Parmi elles, Ghislaine Ketcha Tessa Directrice Générale de Millenium Immobilier nous confie que pour une femme dans son domaine,"il y a toujours un a priori au début et qu'il faut faire ses preuves". Ingénieure en génie civil, elle explique que la difficulté dans le milieu de la construction, est le manque de confiance fait aux femmes, le manque d'opportunités de prouver ce qu'elles valent.
C'est pour soutenir les Camerounaises dans cette démarche qu'elle est à l'initiative de Women in Construction Cameroon (WICC). Un projet pensé pour former et réunir les femmes, pour qu'elles prennent de l'assurance dans ces professions souvent très masculines.

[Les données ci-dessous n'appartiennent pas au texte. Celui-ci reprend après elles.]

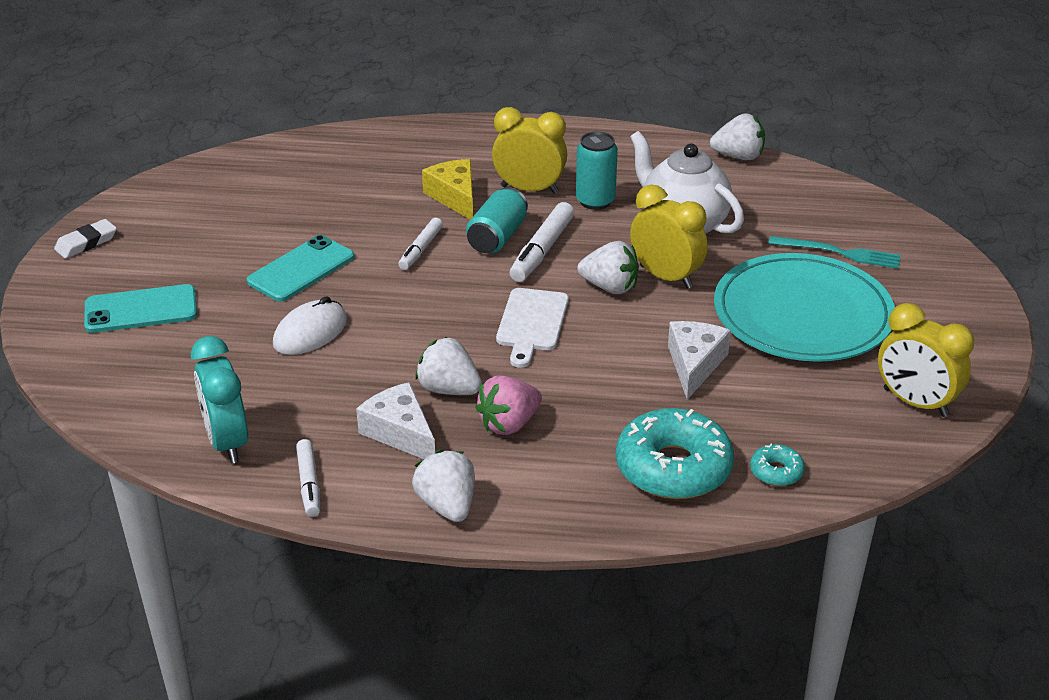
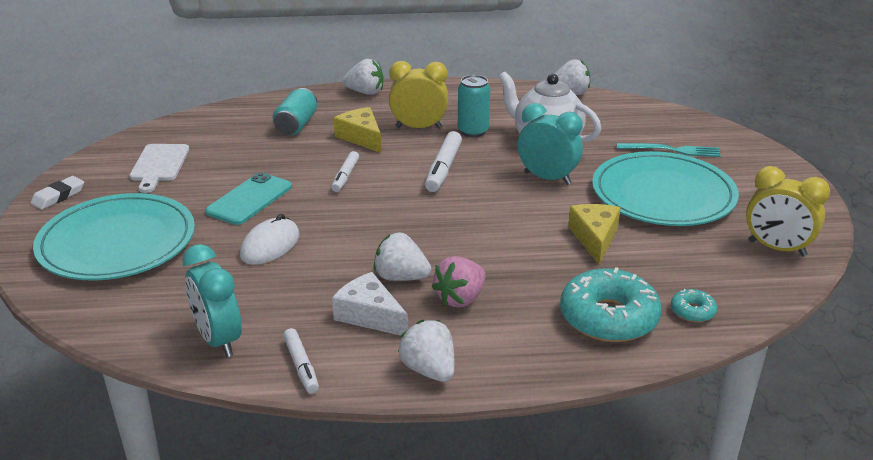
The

Autre habituée du Forum que nous avons interrogée Diane Chenal est à la tête de Dianox, PME de mobilier médical basée à Abidjan. Cette ivoirienne se félicite de la très forte représentation de son pays chez les participantes au Forum de 2017. Elle souligne le dynamisme de entrepreneuriat féminin en Côte d'Ivoire dans le secteur privé comme public.
Elle explique que la question du genre n’a pas seulement été une formalité "de mode" mais qu'elle s’est imposée avec force dans les débats, sans brutalité mais avec fermeté, parce que les femmes affichent désormais leurs ambitions. Confiante, la jeune femme d'affaires observe que les lignes bougent, que les femmes osent, qu'elles n'attendent plus et que les financements pour leurs initiatives sont "moins grippés" qu'avant. "Quand les secteurs sont à conquérir, elles y vont " déclare t-elle enthousiaste.
Autre bonne nouvelle pour cette cinquième édition, le prix du jeune PDG de l’année était attribué à une femme. Anta Babacar Ngom Bathily, directrice générale de SEDIMA, a d’ailleurs été chaleureusement saluée par son président, SE Macky Sall lors du discours présidentiel de clôture le mardi 21 mars.